Alexander is important because architecture is important. It gives the social, intellectual and spiritual order a physical form that helps mold our lives. Also, it’s large, solid, visible and very expensive, so it’s difficult to ignore issues created by the kind of order or disorder it embodies. Discussing architecture is therefore an indirect way of discussing other still more important issues. As such, it is useful because it provides another line of analysis that doesn’t run into political and social taboos so directly and so is more likely to reveal disfavored truths.

Alexander’s writings are also important because they elucidate a basic aspect of the good, beautiful and real, its living quality, and so connect it to the natural, functional and demonstrable. They make it harder to shrug such things off as merely a matter of personal preference, social convention, or ideology. I touch on some reasons beauty is important here, here and here. He adds to and expands on them.
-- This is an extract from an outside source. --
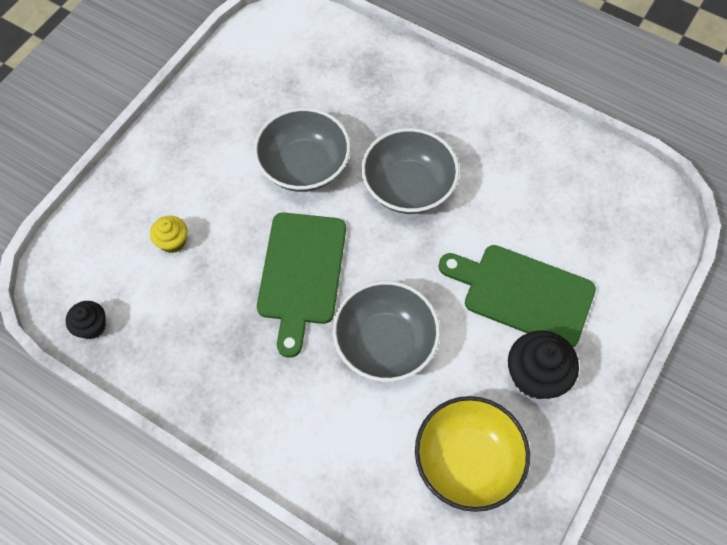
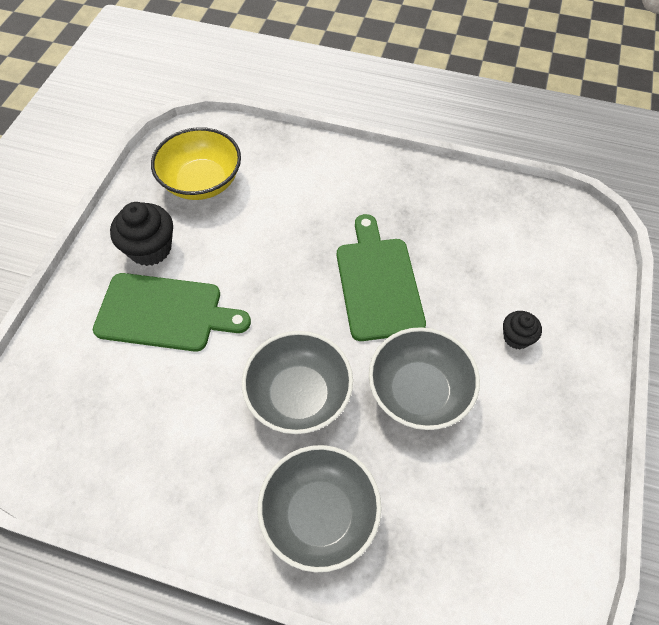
camera: 165 degrees right, 5 degrees down
(92, 326) = (533, 204): black cupcake -> black cupcake (516, 337)
(173, 241) = (509, 284): yellow cupcake -> none
(385, 343) = (285, 245): grey bowl -> grey bowl (320, 515)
My criticisms of what he says are wholly secondary. They amount to saying that even after he has made the enormous step of showing that the beautiful and good are objectively real and displaying some of their distinguishing features, using arguments that connect to ways of thinking currently thought persuasive and demonstrating implications for actual social practice, there are still some things that have to be discussed and some further clarifications that have to be made.

I should add that in addition to all these grand issues I’ve discussed, which as I present them may seem on the boring side, the book is immensely engaging and illuminating in detail. It’s got lots of nice pictures. It includes interesting anecdotes and turns of thought. It’s clearly and unpretentiously written. People should read it.